Researchers use ‘natural’ system to identify proteins most useful for developing an effective HIV vaccine

May 31, 2023
Johns Hopkins Medicine–led team shows technique can find protein fragments that best stimulate the immune system to recognize and attack the virus.

Scientists have spent years trying to develop an effective HIV vaccine, but none have proven successful. Based on findings from a recently published study, a Johns Hopkins Medicine-led research team may have put science one step closer to that goal.

Their work first appeared online April 14, 2023, in the Journal of Experimental Medicine, and will be formally published in the July 3, 2023, issue. 

Using a laboratory technique created at Johns Hopkins Medicine in 2010, the study researchers replicated the cellular environment in which specialized immune cells called antigen presenting cells (APCs) break down proteins derived from HIV and make them visible (“presented”) to the immune system’s frontline of defense, cells known as CD4+ T lymphocytes, or helper T cells.

Epitopes that are immunodominant have structures that uniquely fit like a lock and key with cell-surface proteins on APCs known as major histocompatibility molecules, or MHCs.

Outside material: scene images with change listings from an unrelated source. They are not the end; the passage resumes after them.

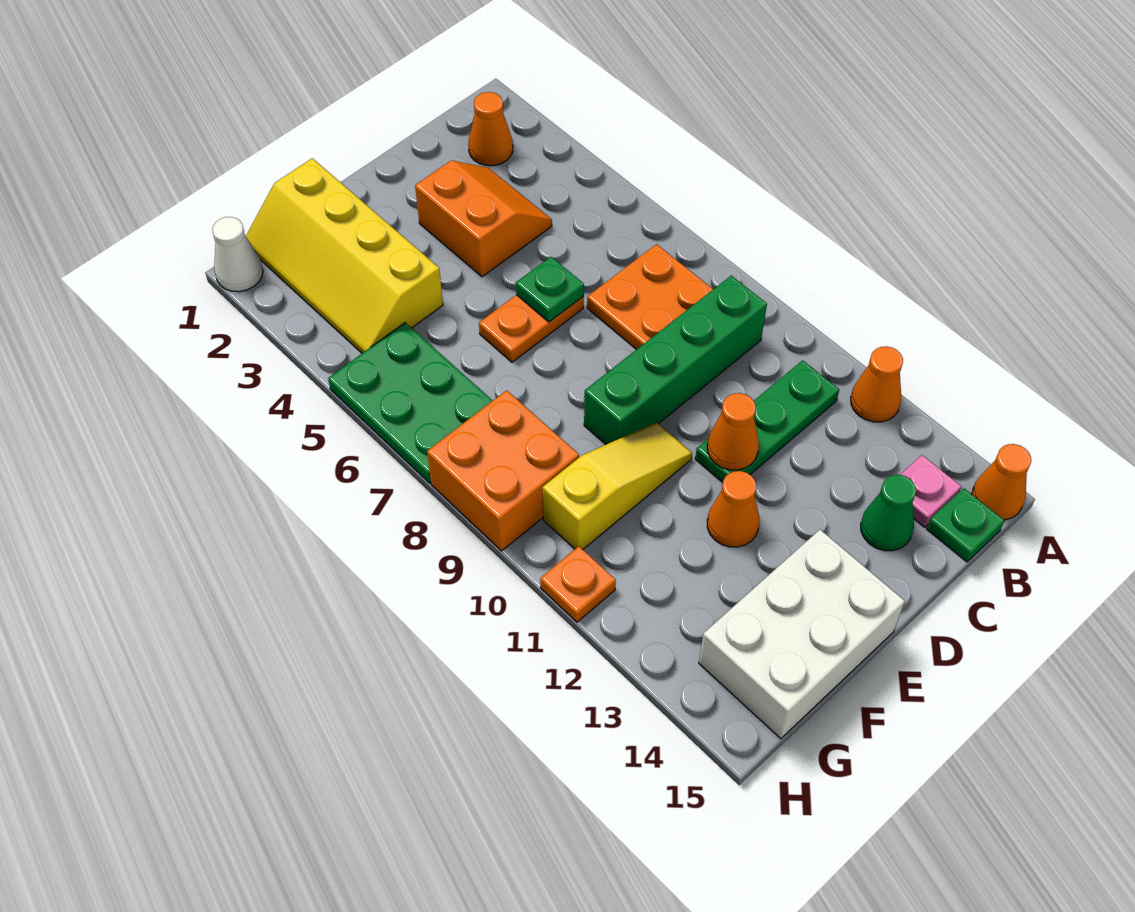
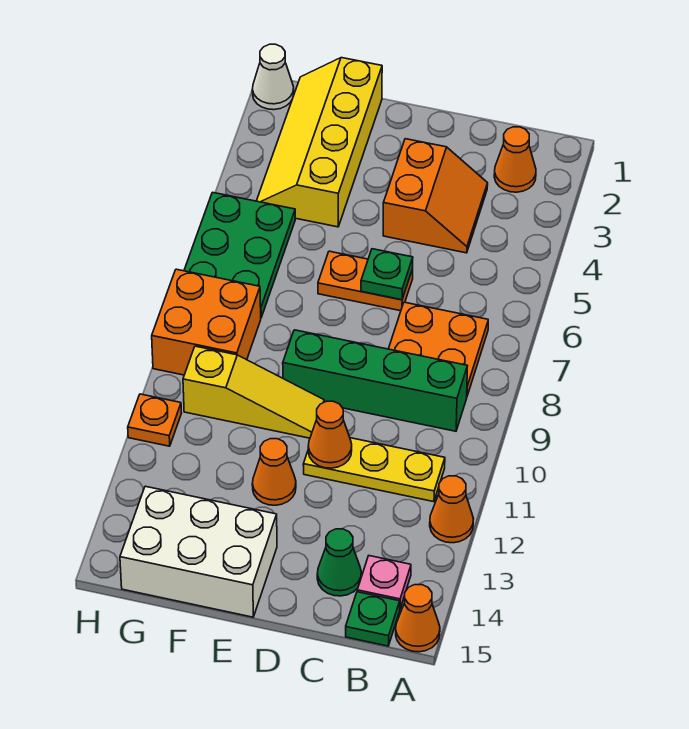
green plate B11:D11 level 1 -> yellow plate B11:D11 level 1

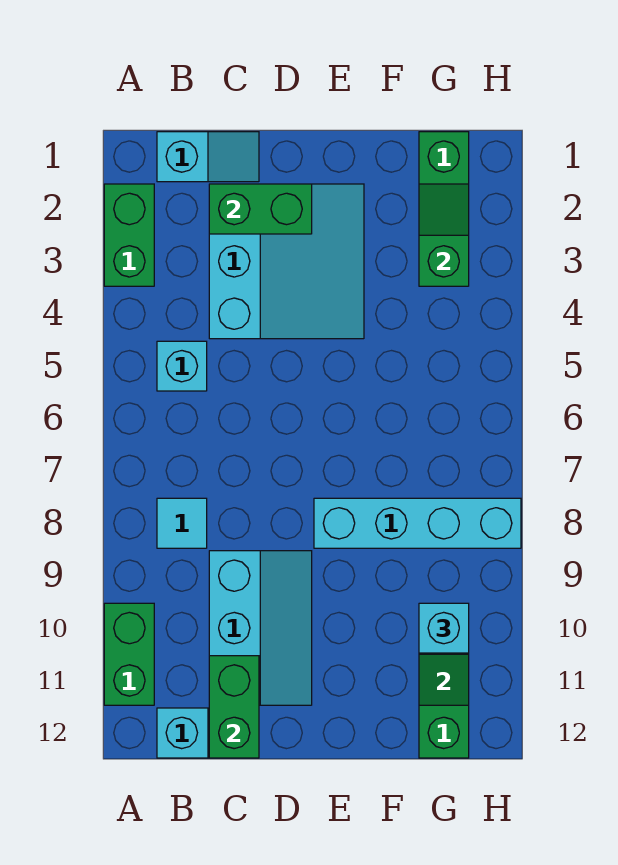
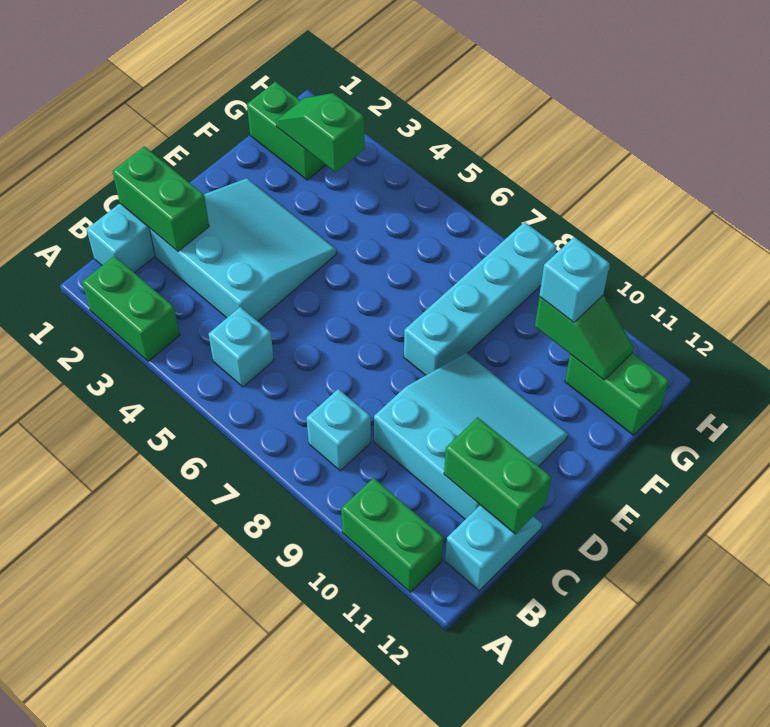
cyan tile B8 level 1 -> cyan brick B8 level 1
green brick C2:D2 level 2 -> green brick C1:C2 level 2
cyan slope C9:D11 level 1 top C -> cyan slope C9:E11 level 1 top C

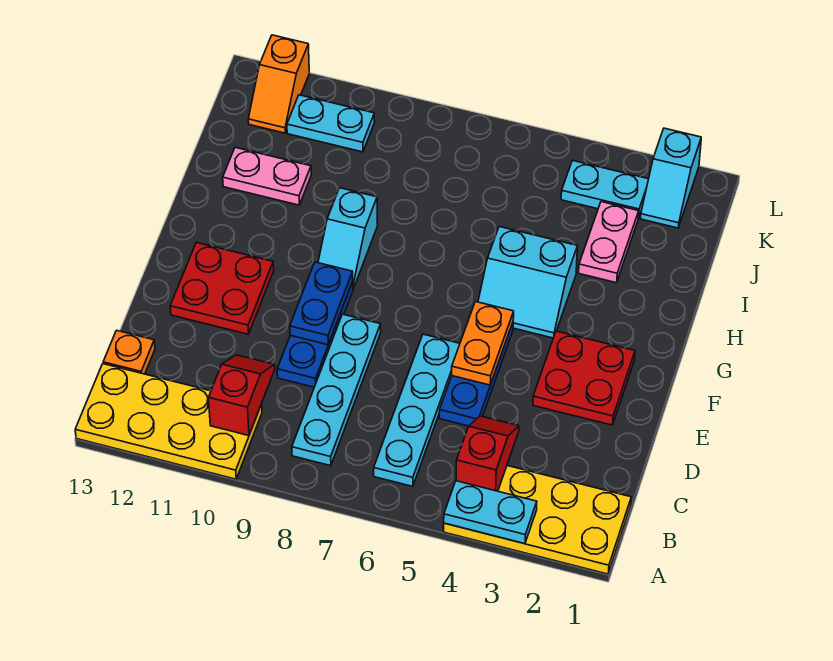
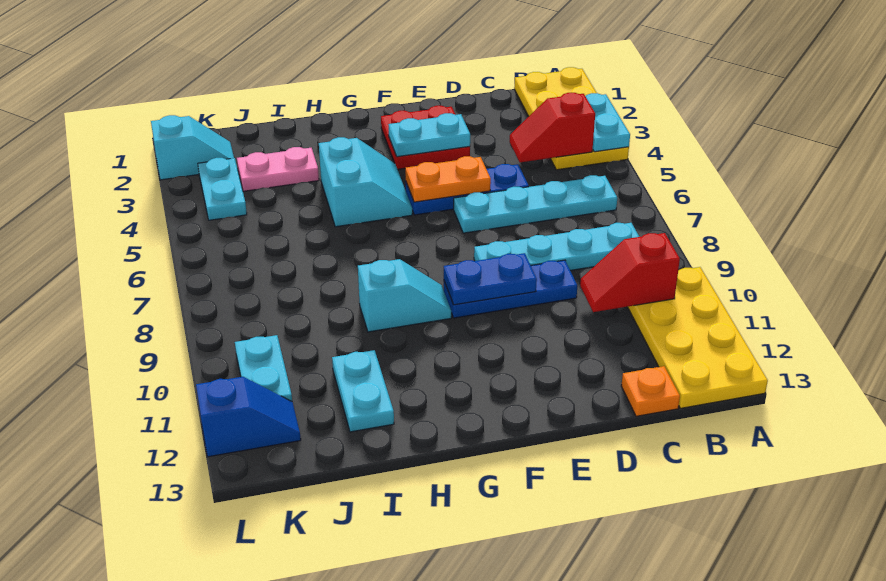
none -> cyan plate E3:F3 level 2
red plate E11:F12 level 1 -> none
pink plate I11:I12 level 1 -> cyan plate I11:I12 level 1
orange slope K12:L12 level 1 top L -> blue slope K12:L12 level 1 top L

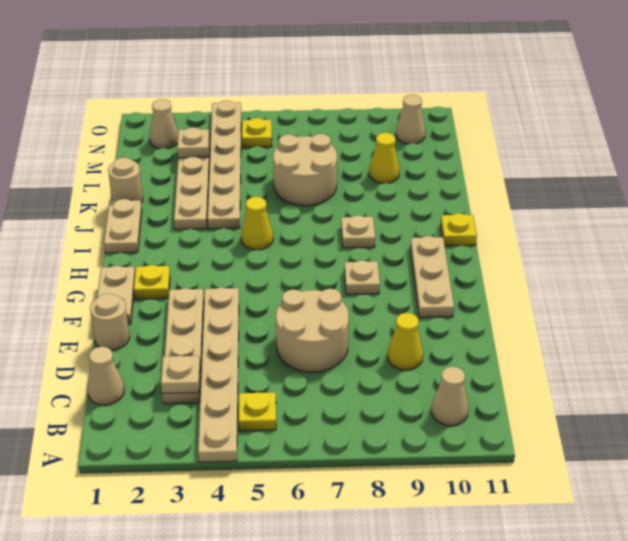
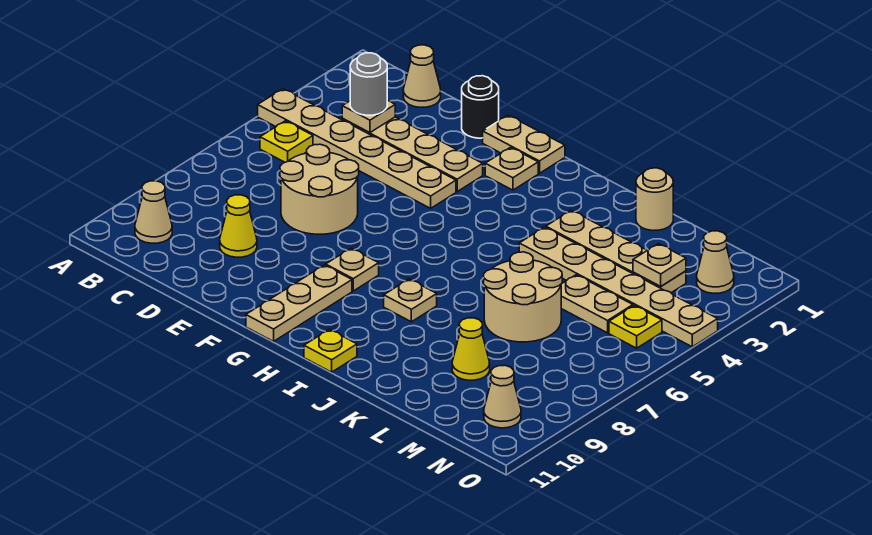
none -> grey round brick C3 level 3
tan round brick E1 level 1 -> black round brick E1 level 1
tan plate F10:H10 level 1 -> tan plate G9:G11 level 1
yellow plate G2 level 1 -> tan plate G2 level 1
tan plate I1:J1 level 1 -> tan plate L5:M5 level 1
yellow cone I5 level 1 -> none

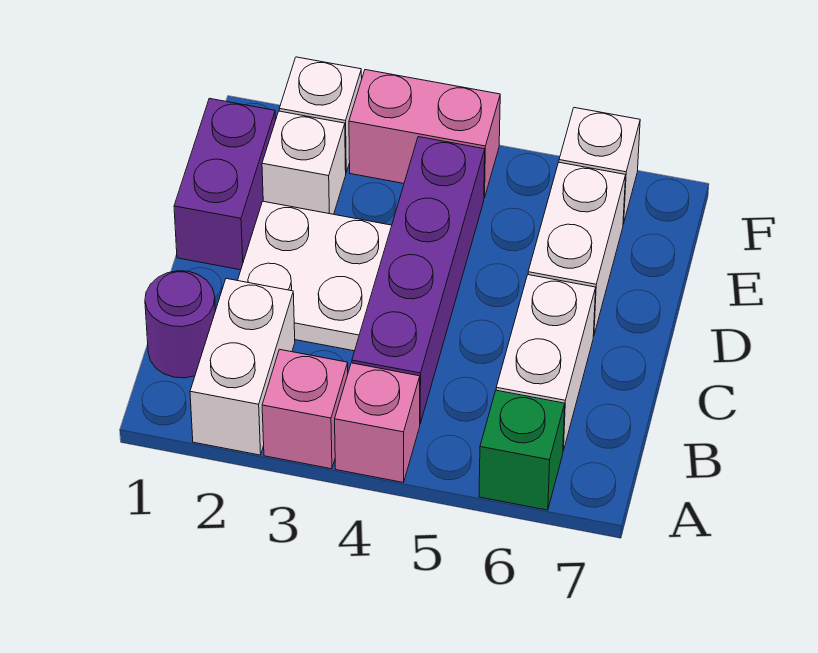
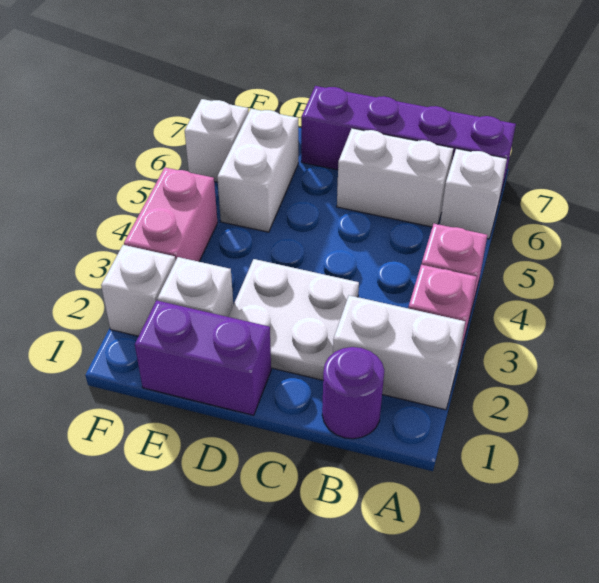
green brick A6 level 1 -> white brick A6 level 1
purple brick B4:E4 level 1 -> purple brick A7:D7 level 1
white brick D6:E6 level 1 -> white brick E5:E6 level 1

The researchers say that their analysis using the cell-free antigen processing system revealed three important findings: (1) the epitopes identified are indeed generated in humans who are HIV positive and lead to the development of memory CD4+ T cells (the immune cells that remember an antigen for future encounters); (2) the processing system can be very useful in predicting which parts of HIV protein antigens may yield the immunodominant epitopes that can be included in new vaccines; and (3) the system’s use of full-length natural proteins ensures that the impacts of any cellular environmental influences (such as those causing modifications of viral epitopes after infected host cells have produced them) are taken into account.